Mary put the letter back in its envelope, and went out to look for Teresa’s evening dress. She paid for it out of her own money, and decided to offer it in the shape of an advance birthday present. In any case she would have to give something in October; it might just as well be bought now. She experienced a torpid satisfaction in the transaction, but it soon faded, and left her mind empty as before. Teresa’s appreciation and affection came too late. Five years ago they might have transformed her life, but they had not been given. Of what use to offer them now when their lives lay apart? Speculations as to Lady Cassandra Raynor, even as to Peignton himself, aroused no flicker of interest. They had been mummers in a play, and she had escaped into the open air. The only person of whom she had cared to hear was her father, and concerning him Teresa was mute.
Another week passed, and still another. Mary left the big hotel, and moved into a smaller one, of the glorified boarding-house type. Here, if she had chosen, she might have been less lonely, for there were half a dozen solitary women like herself, who would have been glad to include her in games of cards, or to exchange confidences over afternoon tea, but Mary had played a duty game of whist every week night for a dozen years, and had vowed never to touch another card. Moreover, she shrank from the furious curiosity of these women, who seemed capable of asking personal questions for hours at a time. She left the boarding-house and took furnished apartments, but the hot weather came on with a rush, and the rooms grew stuffy and breathless, so for the third time she was faced with the problem, of where to go next.

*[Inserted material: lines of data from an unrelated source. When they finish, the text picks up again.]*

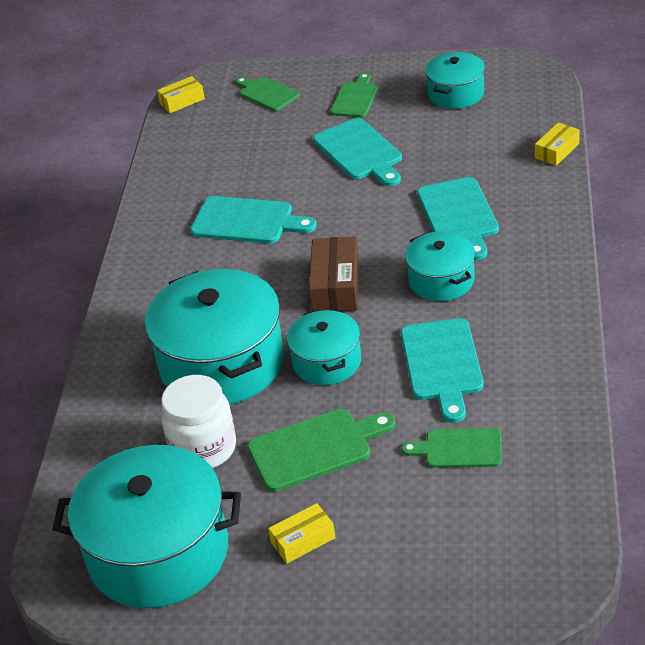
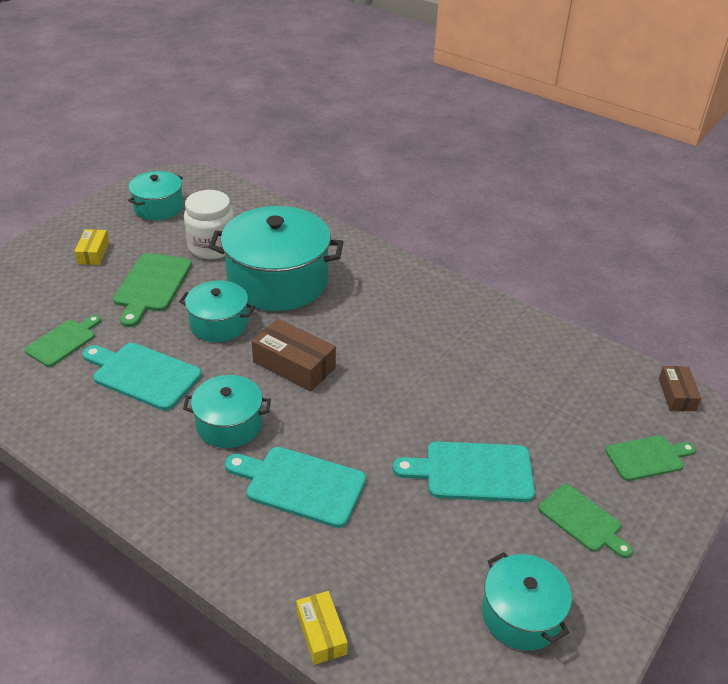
camera: 115 degrees right, 0 degrees up
(158, 553) = (158, 207): turquoise pot -> turquoise pot, size x0.54
(182, 101) = (676, 394): yellow box -> brown box
(247, 221) = (432, 356): turquoise cutting board -> none

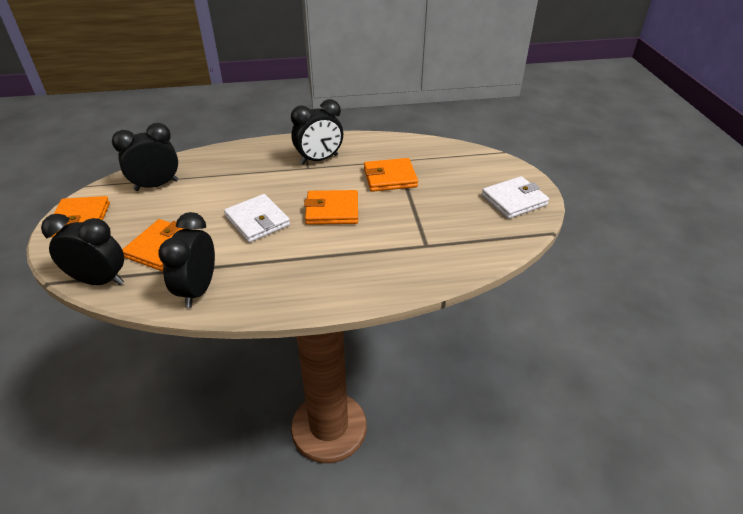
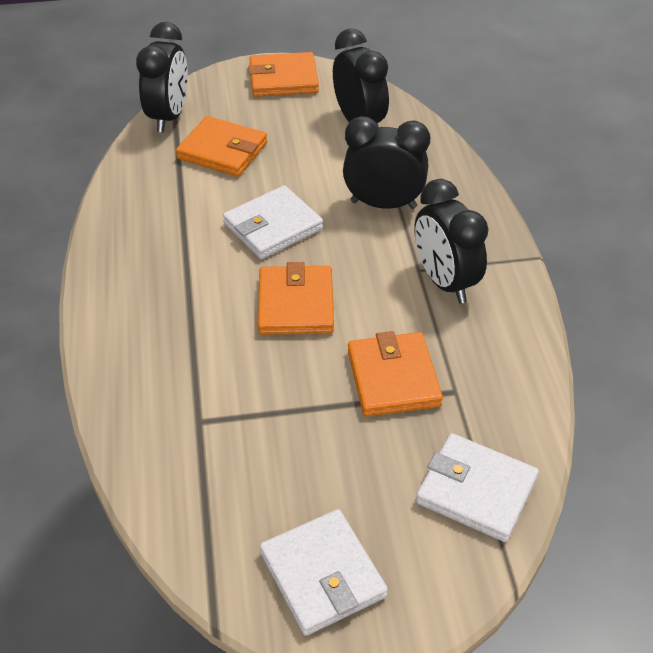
camera: 90 degrees right, 5 degrees up
(198, 290) = (139, 192): black clock -> black clock (383, 204)
(457, 158) = (476, 490): none -> white wallet

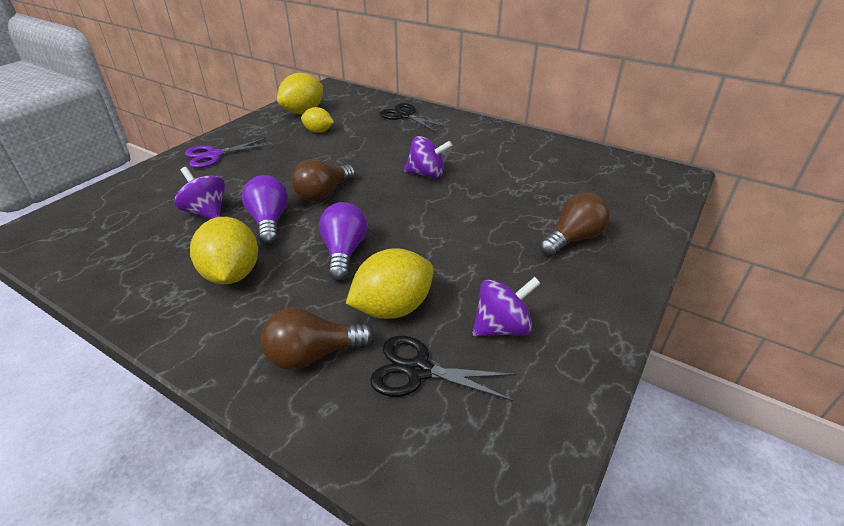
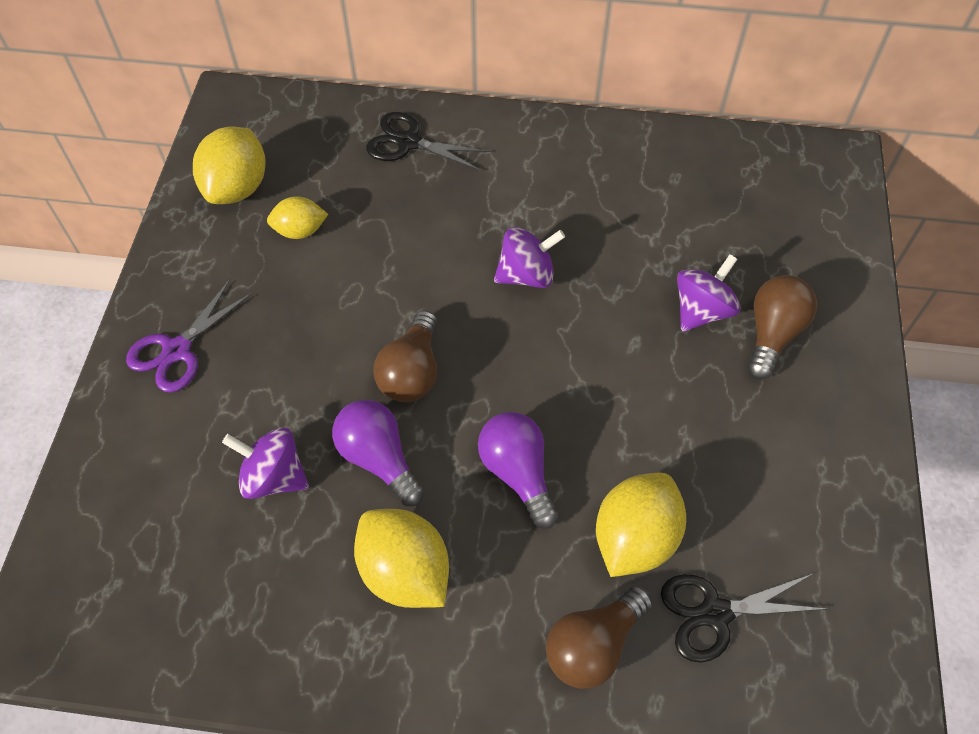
camera: 25 degrees left, 20 degrees up
(502, 327) = (766, 513): purple spinning top -> purple spinning top (702, 310)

One afternoon she sat at tea at one of the little tables belonging to the outdoor restaurant near Victoria Gate, and essayed the difficult task of making up her own mind. In a limited sense the world was before her, but the very largeness of the choice made it the more difficult. If she could but think of something which interested... something for which she really cared! No answer came to the question, yet of a certainty she was happier under some conditions than others. Looking back over the blank stretch of days, there were hours which stood out from the rest, hours in which she had felt restful,—almost content. Mary lived those hours, trying to draw from them a conclusion. There were hours spent in the Park, not in the afternoon, but the morning, when it was comparatively empty. The rhododendrons were in full bloom in the beds near Rotten Row; she heard people say that they had never been finer than this year. There had been other hours in the Abbey, both during the services and after; there had been an afternoon on an excursion steamer plying up the river to Oxford; and a drive on the top of an omnibus on a misty night, when the lights twinkled in softened radiance, and the great buildings assumed a mysterious splendour. One by one, Mary recalled the hours, but the conclusion could not be found.
Then suddenly her ears were opened to a woman’s voice talking at the table next to her own.
“Switzerland,” she was saying. “Of course! As soon as I can run away. I am longing for the time to come. I have been there every summer for the last ten years, and if it rests with me, I shall go every year till I die. I’ve tried Norway, I’ve tried the Tyrol, but I’ve gone back to my old love, and I shall never wander again. Switzerland gives me what I need. I go there and feed upon it. It’s the tonic that braces me up for another year of hard, ugly life.”
There was a moment’s silence, then another voice asked:
“But what exactlydoyou feed on? What is the name of the tonic which helps you so much?”
“Beauty!” said the woman deeply.
The blood rushed to Mary’s cheeks. She had found her clue! That word showed her the secret of her heart. All her life she had fed on prose; now unconsciously she was craving the tonic of beauty. It had been beauty in one form or another, which had brought her few hours of content.
The next morning she packed her box, and took a ticket for Berne.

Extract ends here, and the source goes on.